Esta escultura proveniente da Igreja da Portela, da Freguesia de São Cipriano, em Viseu, representa Cristo Ressuscitado, o Deus tangível que se fez homem para redenção da humanidade. A Páscoa, a mais importante e antiga festa cristã, celebra também Jesus retornado à vida três dias depois da sua morte por crucificação.

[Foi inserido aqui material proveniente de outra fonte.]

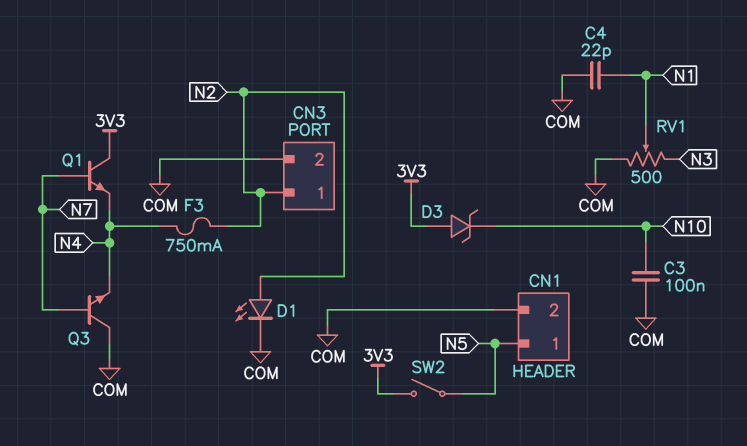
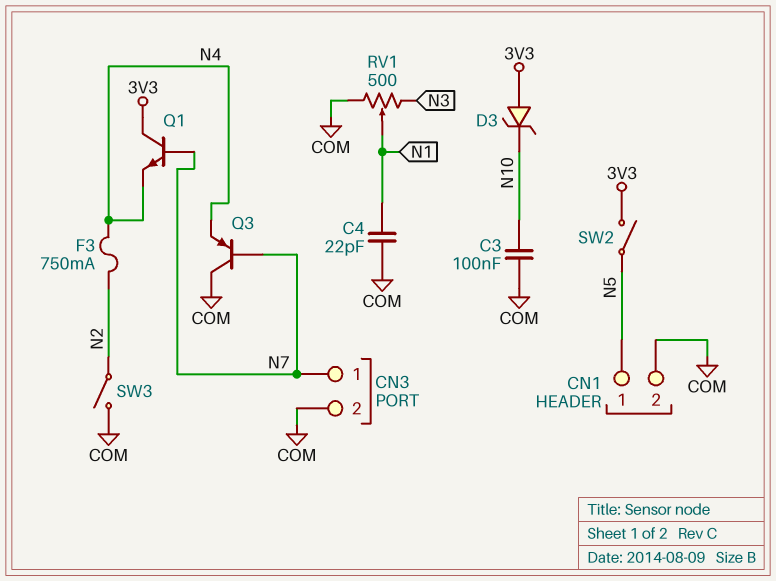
CN3 pin 1: N2 -> N7
D1: LED (A N2, K COM) -> none
Q3: NPN (B N7, C COM, E N4) -> PNP (B N7, C COM, E N4)
SW3: none -> switch (COM, N2)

Por isso, esta obra que assinala a produção das oficinas de Coimbra no século XV, mostra-o de corpo sinuoso animado de um movimento ondulatório que nos dá a ilusão de uma deslocação ascensional.

A Europa do século XIII e XIV reflete uma sensível devoção a Cristo dos evangelhos, configurada num humanismo e individualismo prosperante que propicia à obra uma específica atenção para com o tratamento plástico da forma: também a barba, o cabelo desenhado por linhas onduladas, o corpo envolto num manto levantado à frente em que as pontas descaem em pregas fundas, vendo-se o peito nu e ferido, bem como os pés estigmatizados conquistam a expressão humanista e o realismo que se viria a impor.

Embora de policromia impercetível, este período manifestou um extraordinário gosto pela cor e pela luz, que as destruições provocadas pelo passar do tempo não deixam apreciar.